Ennodius celebrated seminal blessing & disparaged eunuch Tribune

The early Christian church fathers Jerome and Augustine vigorously denounced classical castration culture. Yet the poet of antiquity who thrust most firmly for men’s seminal blessing was the fittingly named Magnus Felix Ennodius. Appointed bishop of Pavia about 514, Ennodius in a wedding song urged the young man Maximus to be fruitful in marital love. Ennodius also disparaged the eunuch Tribune for lacking manly seed. Moreover, Ennodius represented Pasiphae’s sexual desire for a bull as no less understandable than women’s admiration for male donkeys. In light of Ennodius’s profound appreciation for human sexuality, Christians rightly came to regard Ennodius as a saint.

Ennodius had a keen sense for historical misrepresentation of men’s sexuality. The last two verses of his wedding song (epithalamium) for Maximus are programmatic:

When cold frost suppresses inspiration,
may the warmth of swelling spring revive it.

{ Quod nunc ingenium premunt pruinae,
Distendat refouens decore uernum. }[1]

Subtly alluding to the sophisticated allegory of Prudentius, cold frost figures the persecution and repression of men’s heterosexuality. The warmth of swelling spring represents the enlivening effect of men’s sexual love for women.

While spring is a common setting for love poetry, spring envelops Ennodius’s epithalamium with specific, physical representations of human sexuality. The richness of Ennodius’s figuration is extraordinary:

The earth becomes aroused by her conjugal nature,
tumescent trees leaf wanton foliage,
milk-giving grass is pressed down into knotty turf,
and jeweled fingers start to burgeon from the branch.

{ Erigitur genio tellus tumefacta marito,
Torrida lasciuis silua uiret spoliis.
Lactans cespitibus in nodum truditur herba.
Vitea gemmatos brachia dant digitos. }[2]

Perhaps alluding to the biblical unity of the sexes, these verses alternate between feminine and masculine signs. Figuring female genitals, the innately sexual earth rises up and grassy loins, pressed, produce milk. Figuring male genitals, the tumescent trees with hard wood and wanton foliage become in tighter focus jeweled fingers extending from the branch. These verses display a sexual imagination as wonderfully physical and specific as that of Saint Jerome.

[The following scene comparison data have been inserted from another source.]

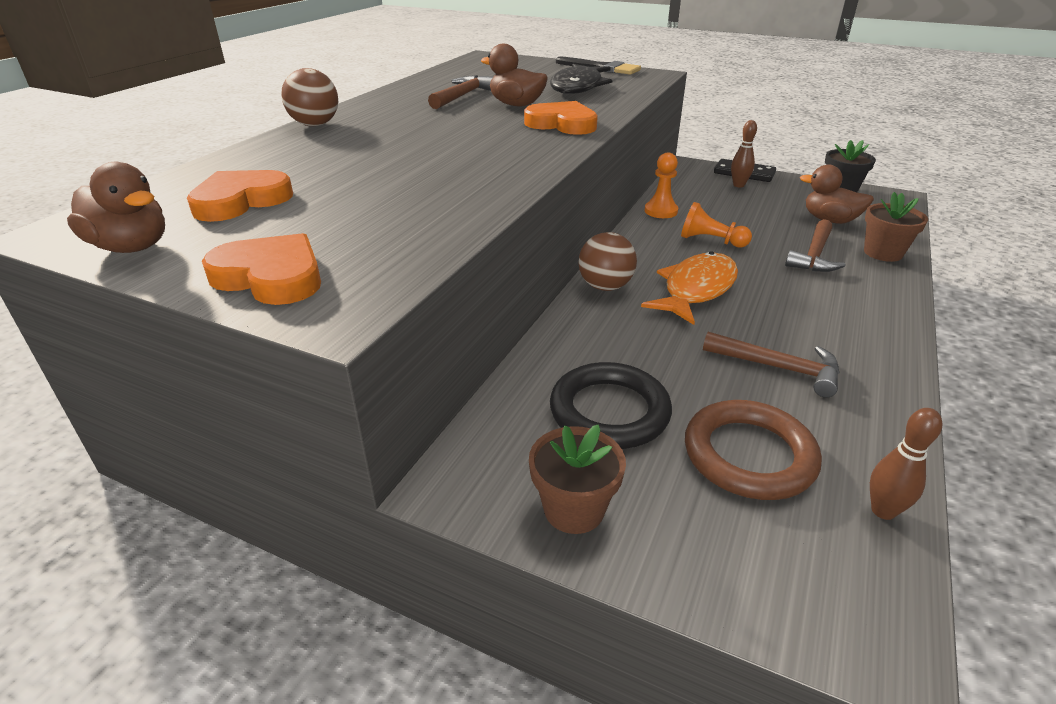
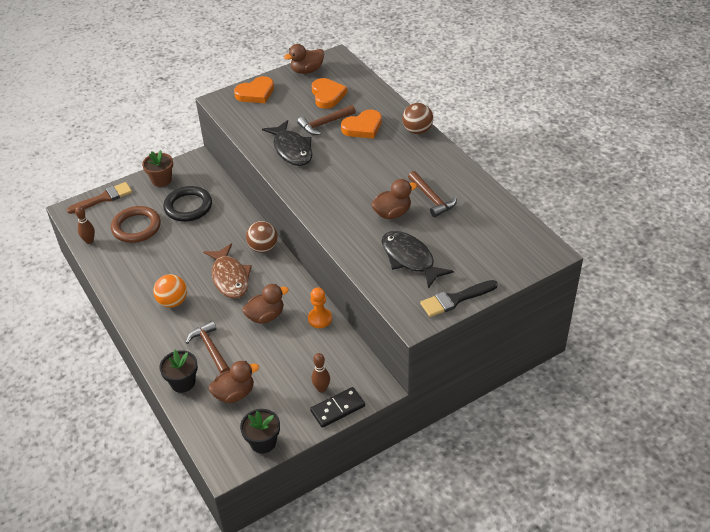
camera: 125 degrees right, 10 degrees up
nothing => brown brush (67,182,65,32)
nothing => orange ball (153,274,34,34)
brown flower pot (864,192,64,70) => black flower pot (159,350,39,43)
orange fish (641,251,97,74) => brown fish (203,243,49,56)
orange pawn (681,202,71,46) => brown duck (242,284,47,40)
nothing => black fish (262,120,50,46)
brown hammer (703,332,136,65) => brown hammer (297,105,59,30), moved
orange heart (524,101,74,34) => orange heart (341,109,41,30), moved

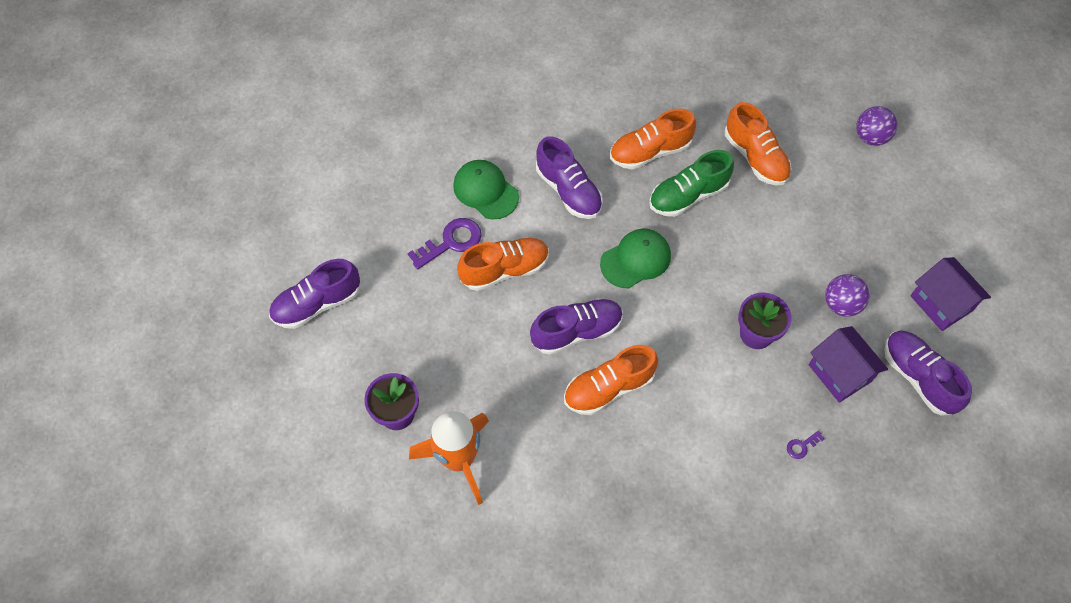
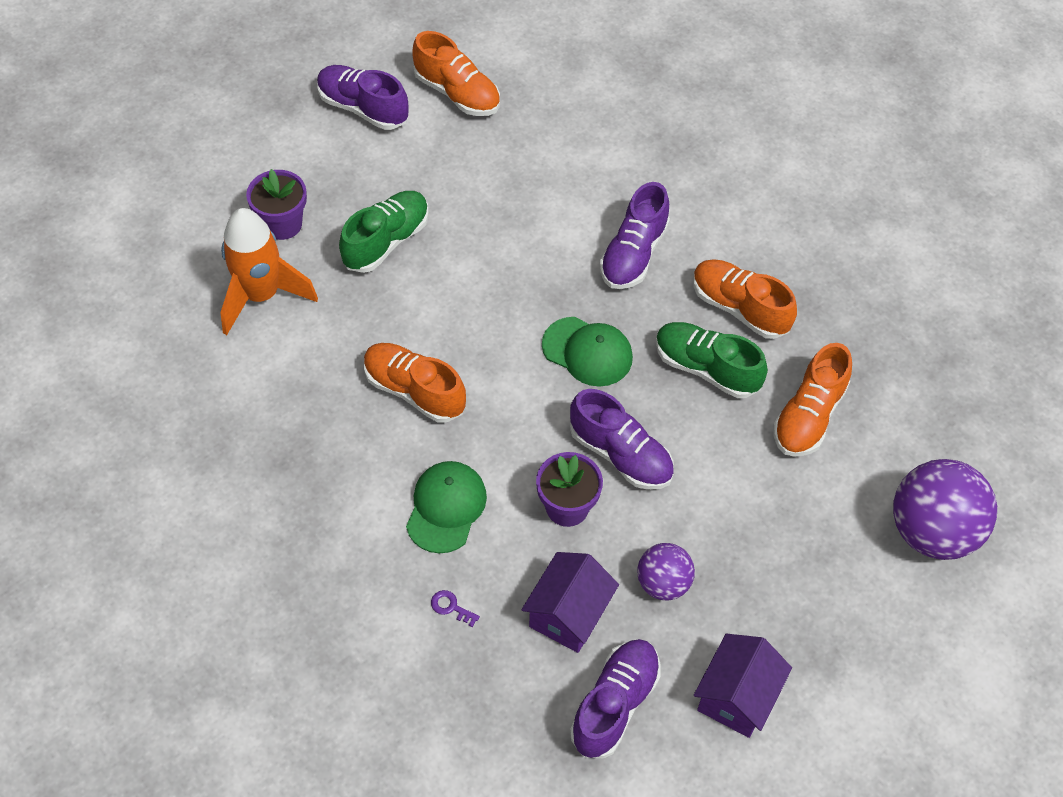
camera: 60 degrees right, 5 degrees down
nothing => green shoe (339,191,90,82)
green cap (453,160,66,59) => green cap (406,461,81,92), moved
orange shoe (457,238,92,53) => orange shoe (412,31,88,85), moved
purple shoe (530,298,93,57) => purple shoe (570,389,104,101), moved
purple ball (856,106,41,40) => purple ball (893,459,104,101), x1.77
purple key (407,218,75,51) => nothing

A classically learned man, Ennodius drew upon the traditional Greco-Roman deities Venus and Cupid to spur Maximus’s sexual ardor. Ennodius described the nude Venus as having “rosy nipples {roseae papillae}” and a shining body.[3] Venus declared to her son Cupid about Maximus:

Let this man’s deepest fibers come to know my lamp.
Let him begin to sigh, desire, careen, burn, beg.

{ Huius ad abstrusas ueniat mea lampada fibras:
Suspiret cupiat discurrat ferueat oret. }

Maximus begging his wife for sex suggests that he values her more than she values him. The Roman ideology of female superiority goes all the way back to the Sabine women. Superior female value was prominently represented in the tombs of Pythionice. Ennodius interpreted superior female value as honoring Maximus:

Your pure life brings a wife whose merits vanquish yours.
Because she overcomes you, she is your palm.

{ Vincentem meritis sponsam dat candida uita,
Quae cum te superat, sic tibi palma uenit. }

With the man on the bottom, that’s classical Roman ideology like Propertius crediting his beloved Cynthia for all his poetic success.[4]

Christian marriage, however, was meant to be a conjugal partnership. Husbands in normal Christian marriages have no need to beg their wives for sex. Ennodius with his epithalamium urged Maximus to have joyful, fruitful sexual relations with his wife. With magnificent irony, Ennodius had Cupid declare to Maximus, “if you believe {si credis},” then you will have “many descendants {multi nepotes}.”[5] That’s the typical effect of the Jewish and Christian seminal blessing in practice.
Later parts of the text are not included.